The Window Cleaner is a 1968 British sex comedy short film directed and written by Malcolm Leigh and starring Donald Sumpter, Edina Ronay, and Ann Lancaster.

== Plot ==
David is a window cleaner employed on skyscrapers until he loses his nerve and is relegated to bungalows. Having asked to go back to high buildings, he once again loses his nerve and half-way up a block of flats meets Sharon, whose window he is cleaning. Sharon pulls him into her flat and seduces him.
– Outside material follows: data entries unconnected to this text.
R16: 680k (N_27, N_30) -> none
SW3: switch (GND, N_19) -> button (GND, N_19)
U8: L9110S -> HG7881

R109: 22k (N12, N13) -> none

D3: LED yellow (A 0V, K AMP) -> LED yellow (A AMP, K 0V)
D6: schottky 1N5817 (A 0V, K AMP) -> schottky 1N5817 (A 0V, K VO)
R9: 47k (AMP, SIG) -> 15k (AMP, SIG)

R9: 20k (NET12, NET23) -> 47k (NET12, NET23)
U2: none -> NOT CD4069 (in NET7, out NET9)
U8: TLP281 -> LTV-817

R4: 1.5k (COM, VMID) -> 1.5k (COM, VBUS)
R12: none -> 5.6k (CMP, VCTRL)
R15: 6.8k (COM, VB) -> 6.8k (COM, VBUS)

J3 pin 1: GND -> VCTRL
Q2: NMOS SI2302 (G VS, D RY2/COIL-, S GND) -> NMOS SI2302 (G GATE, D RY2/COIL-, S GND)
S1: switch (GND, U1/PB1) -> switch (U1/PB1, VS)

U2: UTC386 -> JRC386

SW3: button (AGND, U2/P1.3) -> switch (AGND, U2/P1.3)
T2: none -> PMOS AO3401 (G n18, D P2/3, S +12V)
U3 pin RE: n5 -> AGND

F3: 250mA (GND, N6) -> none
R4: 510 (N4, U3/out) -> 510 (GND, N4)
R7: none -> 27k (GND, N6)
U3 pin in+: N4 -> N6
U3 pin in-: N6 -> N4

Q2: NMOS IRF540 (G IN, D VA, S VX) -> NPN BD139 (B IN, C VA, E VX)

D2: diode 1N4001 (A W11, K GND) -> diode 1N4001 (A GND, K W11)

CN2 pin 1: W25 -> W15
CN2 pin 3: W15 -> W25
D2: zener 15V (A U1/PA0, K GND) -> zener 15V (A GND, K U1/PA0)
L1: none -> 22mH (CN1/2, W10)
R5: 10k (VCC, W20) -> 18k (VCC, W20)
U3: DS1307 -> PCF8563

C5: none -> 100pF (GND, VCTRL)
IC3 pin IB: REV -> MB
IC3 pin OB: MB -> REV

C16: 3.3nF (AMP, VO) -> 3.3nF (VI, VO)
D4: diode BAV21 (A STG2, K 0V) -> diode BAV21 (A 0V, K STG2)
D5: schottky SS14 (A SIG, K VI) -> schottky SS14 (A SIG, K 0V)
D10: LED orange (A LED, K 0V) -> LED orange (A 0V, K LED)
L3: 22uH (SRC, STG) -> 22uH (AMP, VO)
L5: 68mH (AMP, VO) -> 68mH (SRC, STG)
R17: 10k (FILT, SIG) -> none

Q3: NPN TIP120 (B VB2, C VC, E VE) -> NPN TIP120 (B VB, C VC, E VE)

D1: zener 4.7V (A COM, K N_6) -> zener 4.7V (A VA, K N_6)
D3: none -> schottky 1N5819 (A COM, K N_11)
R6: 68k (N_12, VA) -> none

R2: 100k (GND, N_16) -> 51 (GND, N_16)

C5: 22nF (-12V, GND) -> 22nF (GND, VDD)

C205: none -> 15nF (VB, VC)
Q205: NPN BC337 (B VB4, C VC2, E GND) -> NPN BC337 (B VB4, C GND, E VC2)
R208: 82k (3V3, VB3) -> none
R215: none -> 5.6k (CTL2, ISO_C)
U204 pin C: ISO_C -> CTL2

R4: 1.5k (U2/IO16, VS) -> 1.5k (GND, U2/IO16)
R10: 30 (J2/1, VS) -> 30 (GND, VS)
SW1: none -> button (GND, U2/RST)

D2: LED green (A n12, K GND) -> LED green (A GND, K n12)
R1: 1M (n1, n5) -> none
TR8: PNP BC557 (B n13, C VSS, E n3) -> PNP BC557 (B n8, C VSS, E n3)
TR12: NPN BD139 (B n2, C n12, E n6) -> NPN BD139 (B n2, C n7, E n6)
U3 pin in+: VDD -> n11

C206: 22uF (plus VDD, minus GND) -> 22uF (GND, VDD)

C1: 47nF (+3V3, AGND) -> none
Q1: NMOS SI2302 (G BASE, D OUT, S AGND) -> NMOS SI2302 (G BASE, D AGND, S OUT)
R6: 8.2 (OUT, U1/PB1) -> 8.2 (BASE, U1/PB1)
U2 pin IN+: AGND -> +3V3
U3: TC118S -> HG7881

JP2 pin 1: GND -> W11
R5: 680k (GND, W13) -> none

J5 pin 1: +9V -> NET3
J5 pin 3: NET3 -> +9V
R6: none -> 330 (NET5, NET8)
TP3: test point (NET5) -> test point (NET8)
He finds the experience therapeutic.

== Cast ==

- Donald Sumpter as David
- Edina Ronay as Sharon
- Ann Lancaster as mother
- Jennifer Hill as secretary
- Peggy Aitchison as landlady
- Fred Griffiths as foreman
- Robert Hamilton as workman

== Reception ==
The Monthly Film Bulletin wrote: "An amorally moral tale of the therapeutic value of sex. The question of whether the young window cleaner's fears are resolved by the experience is left hanging in the air (as it were) since his possessive mother is still lurking in the background. But it hardly matters, since the film is not in the least convincing, though quite competently directed apart from an excess of distorted images to convey the young man's nightmares of falling from his cradle (his window cleaner's cradle, that is)."